Things that you need to prepare at least a day in advance
- Have a backup plan in the event that any company visit is cancelled
- Call each company to confirm the visit time and address
- At the end of each day you’ll be asked to participate in the debrief. Prepare some questions that force the students to think, and refrain from criticism
Some Observations from Berlin
The city is as beautiful as I remembered it. The trip was a smooth one overall, and summer seems to bring out the best of the place. On the flip side, Berlin seems to have gotten a lot more expensive and busy. Beers were more costly, and the proliferation of upscale, hipster enclaves seems to have gained momentum.
Everybody on the trip had fun! Professor Lau (who was tagging along for his research purposes) and his wife were with us, and they clearly enjoyed themselves. Even Peng Kee, who had more reason than most to be stressed about the trip, was in a good mood throughout the trip. I think that this is one of the great benefits of traveling. Being someplace new forces your brain to adjust to a new context. When something as basic as what the words are for hello become new, the world takes on a different texture. This transient feeling of wonder is to my mind the closest substitute to being a child again.
A big part of the trip was our attendance at Tech Open Air Berlin. It was an eye-opener for me as much as the students. None of the conferences that I’d ever attended had such a major outdoor part to it, in addition to being so informal. Part of the marketing spiel was the blend of arts, music and tech. The truth was more like hardware-tech, software-tech, with a side of art and music. I suppose that it was inevitable with Berlin’s burgeoning popularity as a startup hub, but it feels a bit like Berlin is a man discovering that he’s really good at work, and so buries himself in it until he one days discovers that everything else in his life has withered away from neglect. You can be cool, or you can be rich, but you can almost never be both simultaneously.
One of the most important things for me was how the students would cope with the unofficial assignment of helping the startup companies that we visit achieve some marketing outcomes. I admit that I had high expecations. I take it for granted that people know what Reddit is, and that writing an 800 word blog post is an endeavour that takes no more than a day if you focus on it. I also suggested that blog posts be written and photoshop be done, but made clear that it was only a suggestion.
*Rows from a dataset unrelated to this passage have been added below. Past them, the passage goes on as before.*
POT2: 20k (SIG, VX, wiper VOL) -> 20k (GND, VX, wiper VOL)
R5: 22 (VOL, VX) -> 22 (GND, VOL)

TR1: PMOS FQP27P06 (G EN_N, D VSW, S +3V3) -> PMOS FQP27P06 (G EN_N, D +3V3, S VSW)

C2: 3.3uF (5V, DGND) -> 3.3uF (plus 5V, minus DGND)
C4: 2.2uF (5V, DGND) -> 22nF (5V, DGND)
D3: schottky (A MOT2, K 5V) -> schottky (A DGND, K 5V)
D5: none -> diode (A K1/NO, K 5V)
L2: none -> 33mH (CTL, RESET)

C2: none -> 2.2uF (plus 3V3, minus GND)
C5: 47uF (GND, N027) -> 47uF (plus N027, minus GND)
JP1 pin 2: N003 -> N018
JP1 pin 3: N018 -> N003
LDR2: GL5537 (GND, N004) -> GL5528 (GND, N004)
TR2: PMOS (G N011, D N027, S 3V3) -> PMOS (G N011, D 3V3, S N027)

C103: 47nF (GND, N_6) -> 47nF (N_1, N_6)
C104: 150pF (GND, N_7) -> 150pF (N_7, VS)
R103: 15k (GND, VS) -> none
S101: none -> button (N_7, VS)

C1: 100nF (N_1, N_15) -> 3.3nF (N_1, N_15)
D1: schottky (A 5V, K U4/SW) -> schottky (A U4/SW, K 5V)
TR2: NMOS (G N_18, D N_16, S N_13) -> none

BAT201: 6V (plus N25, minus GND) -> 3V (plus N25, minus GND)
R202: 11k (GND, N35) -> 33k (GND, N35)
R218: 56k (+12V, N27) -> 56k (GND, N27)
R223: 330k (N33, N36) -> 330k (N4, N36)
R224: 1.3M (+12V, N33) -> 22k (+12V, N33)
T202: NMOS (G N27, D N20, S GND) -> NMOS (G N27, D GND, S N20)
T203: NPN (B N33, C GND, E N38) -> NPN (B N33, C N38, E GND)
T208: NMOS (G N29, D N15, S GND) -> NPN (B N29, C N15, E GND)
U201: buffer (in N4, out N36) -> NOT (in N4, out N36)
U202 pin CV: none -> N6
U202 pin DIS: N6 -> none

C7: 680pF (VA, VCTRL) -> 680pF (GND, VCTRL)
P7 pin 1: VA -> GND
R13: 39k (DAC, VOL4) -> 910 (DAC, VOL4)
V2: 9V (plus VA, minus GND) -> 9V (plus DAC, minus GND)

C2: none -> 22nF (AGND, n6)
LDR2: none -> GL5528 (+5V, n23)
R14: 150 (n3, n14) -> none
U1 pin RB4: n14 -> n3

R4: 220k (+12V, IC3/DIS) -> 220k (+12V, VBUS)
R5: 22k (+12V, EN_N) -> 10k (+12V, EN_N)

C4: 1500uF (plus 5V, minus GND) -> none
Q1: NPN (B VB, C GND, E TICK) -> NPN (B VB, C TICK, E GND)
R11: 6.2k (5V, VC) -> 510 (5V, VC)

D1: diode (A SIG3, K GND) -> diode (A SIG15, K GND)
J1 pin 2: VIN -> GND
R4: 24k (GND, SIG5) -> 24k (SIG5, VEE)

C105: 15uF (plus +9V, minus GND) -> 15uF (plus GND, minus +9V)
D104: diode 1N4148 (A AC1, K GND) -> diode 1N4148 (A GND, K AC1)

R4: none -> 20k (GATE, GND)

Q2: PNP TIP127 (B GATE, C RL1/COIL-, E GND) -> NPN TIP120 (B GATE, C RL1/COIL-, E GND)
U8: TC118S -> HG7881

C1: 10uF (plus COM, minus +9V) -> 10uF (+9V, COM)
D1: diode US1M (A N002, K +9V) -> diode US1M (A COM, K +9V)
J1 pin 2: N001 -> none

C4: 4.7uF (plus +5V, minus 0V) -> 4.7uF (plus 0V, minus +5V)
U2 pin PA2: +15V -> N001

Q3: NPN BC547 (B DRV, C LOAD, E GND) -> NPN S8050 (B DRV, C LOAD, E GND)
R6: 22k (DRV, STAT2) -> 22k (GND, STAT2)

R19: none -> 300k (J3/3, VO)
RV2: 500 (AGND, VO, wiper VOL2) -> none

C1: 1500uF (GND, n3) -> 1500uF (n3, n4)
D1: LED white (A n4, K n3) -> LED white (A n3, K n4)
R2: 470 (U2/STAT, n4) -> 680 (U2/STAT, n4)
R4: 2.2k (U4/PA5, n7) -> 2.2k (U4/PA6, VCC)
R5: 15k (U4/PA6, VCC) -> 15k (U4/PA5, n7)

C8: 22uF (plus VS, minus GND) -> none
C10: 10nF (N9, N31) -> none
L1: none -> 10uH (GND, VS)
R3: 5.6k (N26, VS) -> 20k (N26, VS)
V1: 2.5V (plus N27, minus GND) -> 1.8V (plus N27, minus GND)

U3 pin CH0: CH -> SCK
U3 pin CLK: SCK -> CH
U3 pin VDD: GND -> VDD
I took these skills and people’s motivation for granted, and of course was unceremoniously smacked in the face by the cold hand of reality when practically none of my expectations were met. I was however reminded that products of the Singapore education system like myself are pretty good at figuring out what minimum expecations are and how to meet it with the minimum of fuss; and that is a proper life skill too! ;)
All things considered I had a very satisfactory iLead OSM experience. I was given an opportunity to do 2 things that I love, talking to entrepreneurs and mentoring people. I got to do both and my alma mater paid most of the bills. I am nothing but grateful and happy for the trip as well as the relationships built. Thanks Poh Gek, Felicia, Jinyao, Junwen, Kyle, Linda, Jessica, Joanna, Mufiz, Tony, Jack Kuan, Hendry, Shavinn, Dennis, Mill, Professor and Mrs Lau, and lastly Peng Kee for making the trip one to remember.